The clockworks of Ridgefield’s local democracy — town meetings and public hearings, boards and commissions, elected and appointed officials — is time-tested. It’s functional. Could it work better? Looking into ways Ridgefield’s town government might be improved is the Charter Revision Commission’s task. It starts taking suggestions next week.

The 2017-18 Charter Revision Commission’s first public hearing will be Monday, Jan. 8, at 7 p.m. in Town Hall’s downstairs conference room, off Bailey Avenue.

“We really want to get the word out and encourage people to participate,” said Charter Revision Commission Chairman Jonathan Seem. “They don’t even have to attend a meeting. They can send a recommendation by email to town hall, or a question.”

He sent First Selectman Rudy Marconi a request to be forwarded around to all officials and public agencies of the town:

“We look forward to participation of all boards, committees, commissions and residents that have constructive recommendations for refinements to our town charter,” Seem said.

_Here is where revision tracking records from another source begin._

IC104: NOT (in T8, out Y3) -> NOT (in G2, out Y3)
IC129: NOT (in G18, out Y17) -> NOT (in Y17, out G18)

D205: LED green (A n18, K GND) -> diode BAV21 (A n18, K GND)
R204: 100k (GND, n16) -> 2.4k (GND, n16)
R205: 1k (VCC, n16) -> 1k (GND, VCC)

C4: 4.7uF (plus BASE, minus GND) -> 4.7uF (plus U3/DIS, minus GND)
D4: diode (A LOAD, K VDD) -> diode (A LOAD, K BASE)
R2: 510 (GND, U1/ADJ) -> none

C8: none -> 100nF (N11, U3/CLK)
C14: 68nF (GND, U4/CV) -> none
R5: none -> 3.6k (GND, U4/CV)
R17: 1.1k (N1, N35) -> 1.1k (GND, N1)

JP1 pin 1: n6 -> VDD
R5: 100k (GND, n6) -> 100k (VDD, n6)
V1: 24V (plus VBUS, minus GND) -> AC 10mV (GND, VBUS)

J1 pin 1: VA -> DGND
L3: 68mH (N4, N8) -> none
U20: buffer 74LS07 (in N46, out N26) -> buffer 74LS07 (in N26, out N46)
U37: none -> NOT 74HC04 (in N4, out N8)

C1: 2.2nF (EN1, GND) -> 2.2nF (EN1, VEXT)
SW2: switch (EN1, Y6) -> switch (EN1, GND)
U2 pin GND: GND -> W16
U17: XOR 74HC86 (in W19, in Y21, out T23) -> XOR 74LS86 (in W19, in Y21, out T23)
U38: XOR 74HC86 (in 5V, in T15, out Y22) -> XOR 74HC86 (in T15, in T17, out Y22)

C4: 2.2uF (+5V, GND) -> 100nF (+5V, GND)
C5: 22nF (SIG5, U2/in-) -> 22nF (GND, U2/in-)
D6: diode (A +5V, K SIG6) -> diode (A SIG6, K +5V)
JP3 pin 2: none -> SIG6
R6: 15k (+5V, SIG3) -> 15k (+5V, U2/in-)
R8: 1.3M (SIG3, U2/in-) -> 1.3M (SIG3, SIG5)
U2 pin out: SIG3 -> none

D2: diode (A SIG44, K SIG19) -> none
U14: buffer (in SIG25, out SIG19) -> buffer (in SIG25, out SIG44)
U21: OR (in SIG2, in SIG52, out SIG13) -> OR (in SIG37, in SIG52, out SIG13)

We also welcome and encourage those that wish to address the commission directly to contact us at crc@ridgfieldct.org,” he said.

People may email to set up times to meet the commission.

“In the event our regular meeting schedule conflicts, we will make every effort to accommodate an alternative special meeting date,” Seem said.

The nine-member Charter Revision Commission was appointed by the Board of Selectmen last fall, after two interview sessions with people interested in serving.

Seem, who served on the town’s last Charter Revision Commission, in 2014, was elected chairman at the commission’s first meeting. Ellen Burns was elected vice chair.

The commission also set a schedule, with meetings on the second Monday and the last Monday of each month — Jan. 8 and 29, Feb. 12 and 26 — through August. The exception is May, when the last Monday is Memorial Day, so the meeting is Tuesday, May 29. All meetings are at 7 p.m. in town hall.

The commission won’t really get to work until after it hears what townspeople would like looked into.

“It’s required by statute that we hold a public hearing before we begin to have any substantive discussions about issues,” said Seem.

“Broadly, I think the charter is in pretty good shape as it is,” he said. “And it’s structured in a way that really provides the checks and balances in town government that are important. …

“However, state statutes require that the commission is convened every four years to look at the charter, to ensure that no further refinements are necessary. And if they are, we make a recommendation to the Board of Selectmen. And if they agree, the Board of Selectmen can put those suggested changes to a vote in November — they appear on a ballot for everyone in town to cast a vote on.”